Picture this: you work in a bank. You use a credit management system to manage mortgage and loan applications from clients. When you login you can see the customer profiles, their applications and their payments. You also use a account management system to manage savings, current accounts, ISAs, overdrafts. You also have a credit card system to manage credit card applications and operations. Things like balance transfer, check credit score, assess customer risks, approve applications, update customer profiles and increase credit limits.

To report the revenues for the whole bank, you end up extracting data from all 3 systems, then manually combining the data for management reporting. You have 3 people full time doing this, and yet they can only report once a month. The breakdown is also limited: only by product lines and by branches.

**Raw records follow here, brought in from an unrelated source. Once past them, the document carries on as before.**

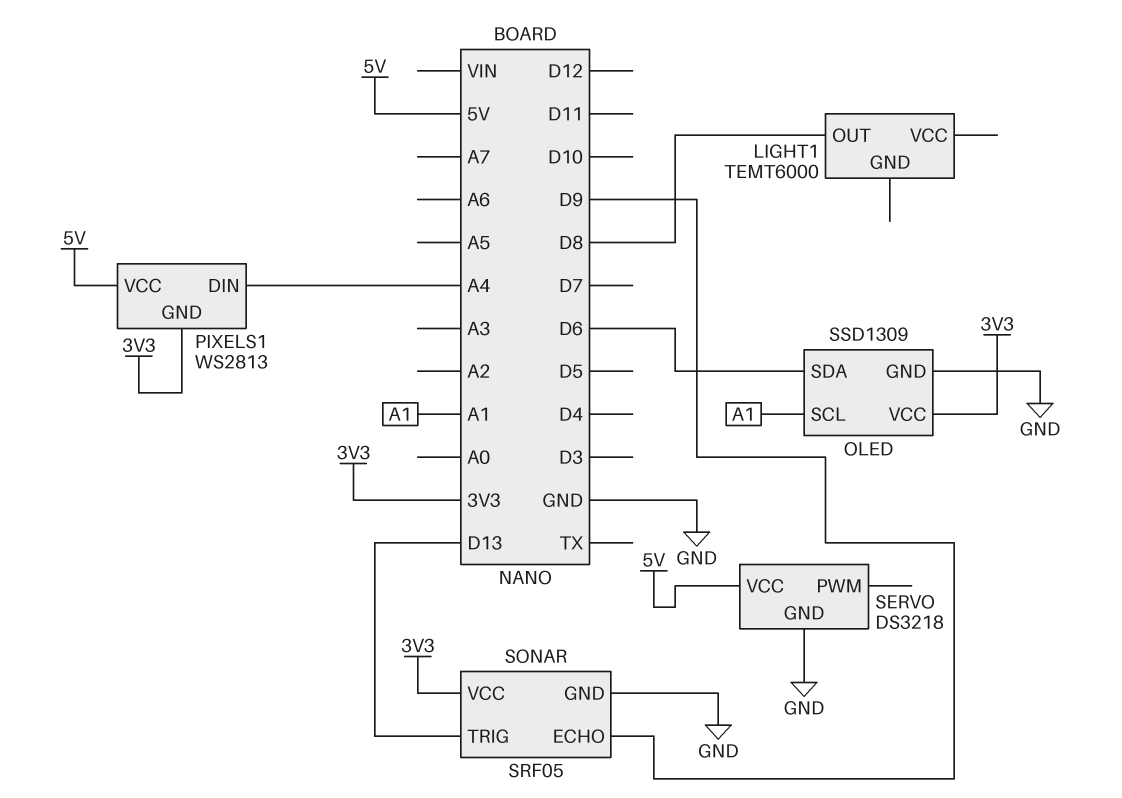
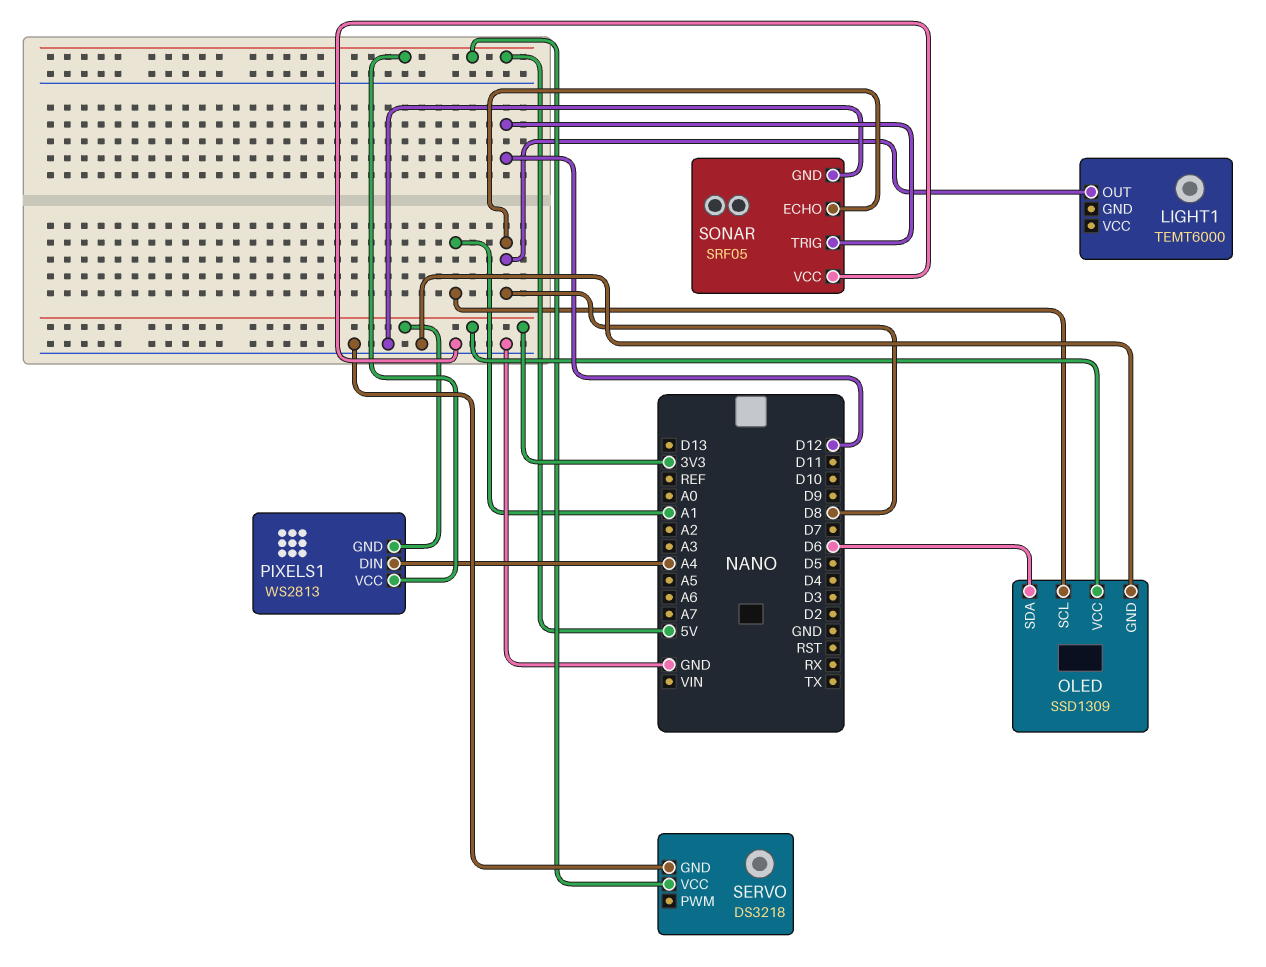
SONAR pin ECHO: D9 -> D8
SONAR pin TRIG: D13 -> D12
SONAR pin VCC: 3V3 -> GND

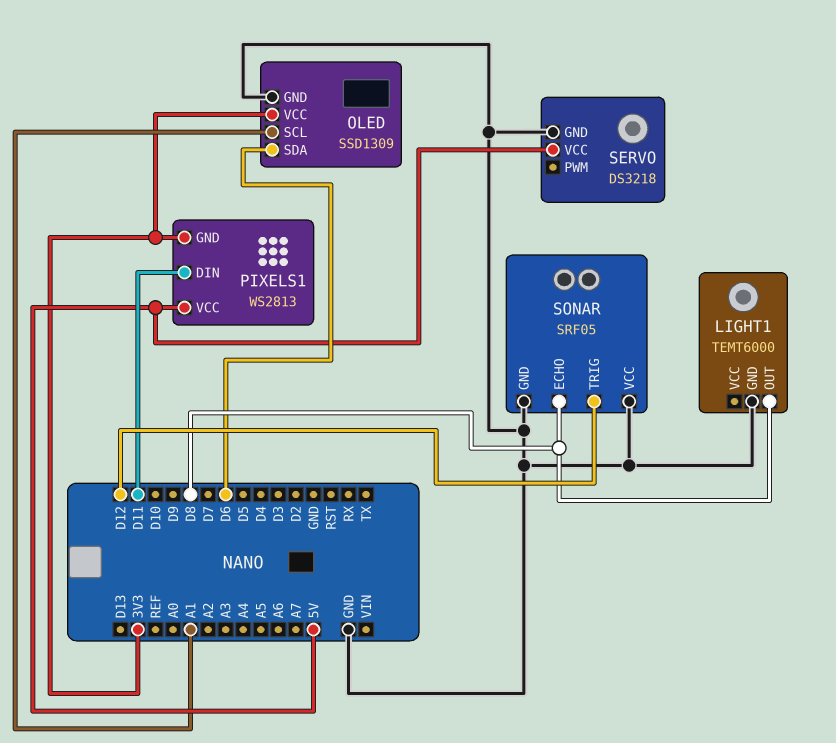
LIGHT1 pin GND: none -> GND
PIXELS1 pin DIN: A4 -> D11

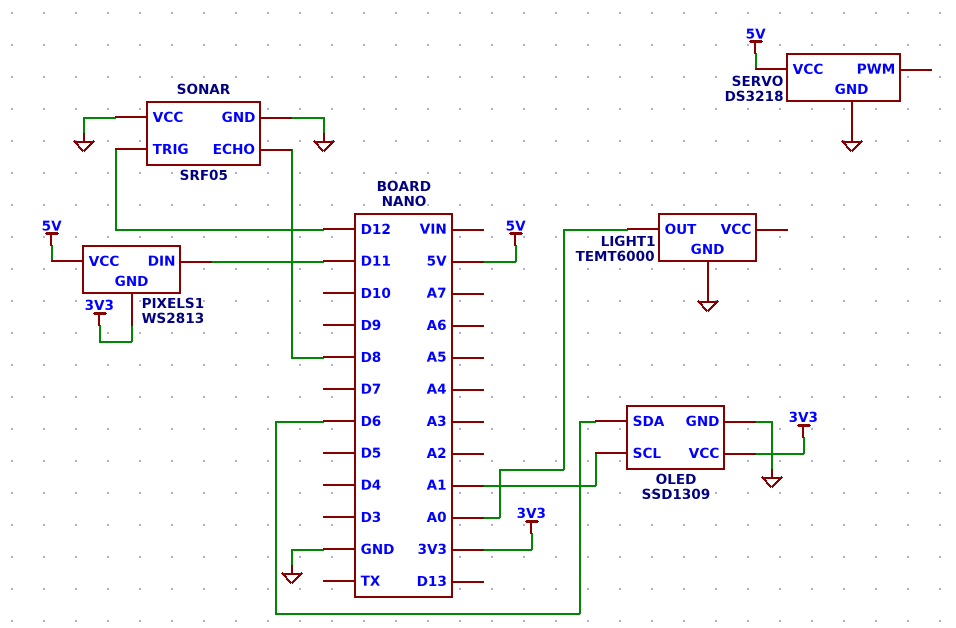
LIGHT1 pin OUT: D8 -> A0

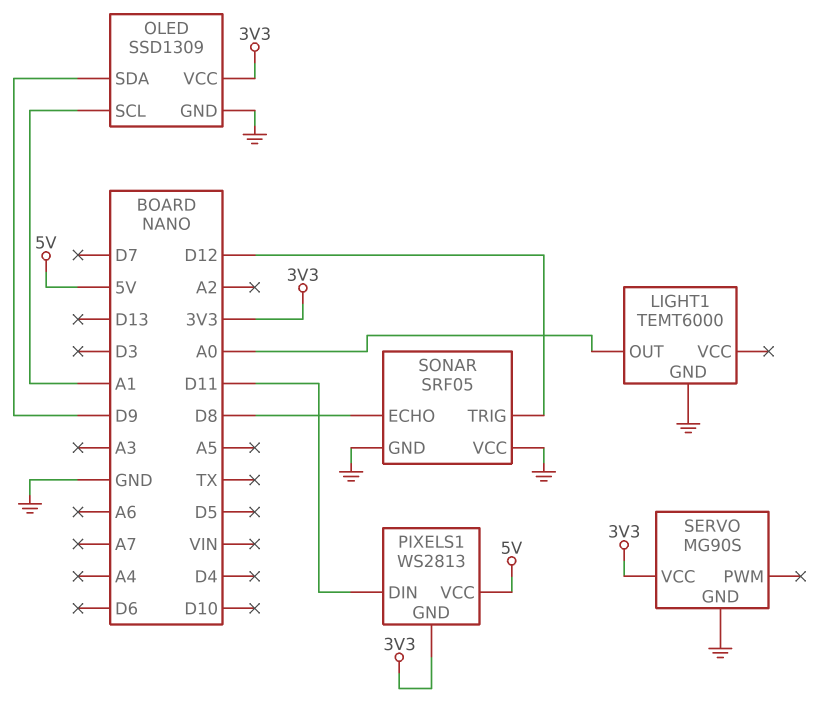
OLED pin SDA: D6 -> D9
SERVO: DS3218 -> MG90S
SERVO pin VCC: 5V -> 3V3

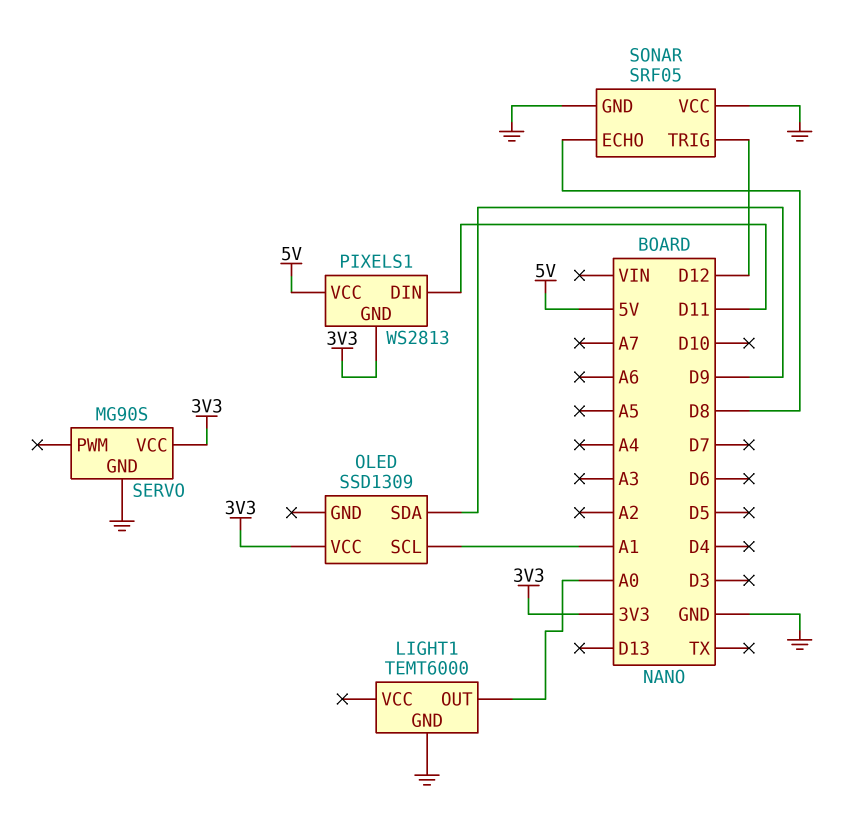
OLED pin GND: GND -> none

This is a perfect case to build a data warehouse for. To manage the bank better you need the cost and revenue breakdown, daily. The word “daily” scares the reporting department because it is not possible for them to do it. It takes them a week to integrate the data, and another week to detail out the breakdown by product lines and by branches. The new requirement is to be able to drill down up to individual accounts and to give breakdown by customer profiles like age and status. And application pipeline analysis, i.e. how many customers currently applied for mortgages and credit cards, and how many are in each stage (as of today). And how many days on average each application stay in each stage (say in the last 3 months, 6 months and 12 months).

That’s banking. Let’s take a look at another case: asset management.

You work in a company who run hundreds of investment funds for tens of thousands of clients. They have 10 different investment desks managing different funds: credit desks, equity desks (US equity, European equities, Asian equities), money market desk, emerging market desk, and multi-asset desk. They use a portfolio management system to manage those funds, placing buy and sell orders, calculate Net Asset Value, review client mandates, run model portfolios, reviewing risks and exposures and tracking the Profit & Loss across all asset classes and investment strategy.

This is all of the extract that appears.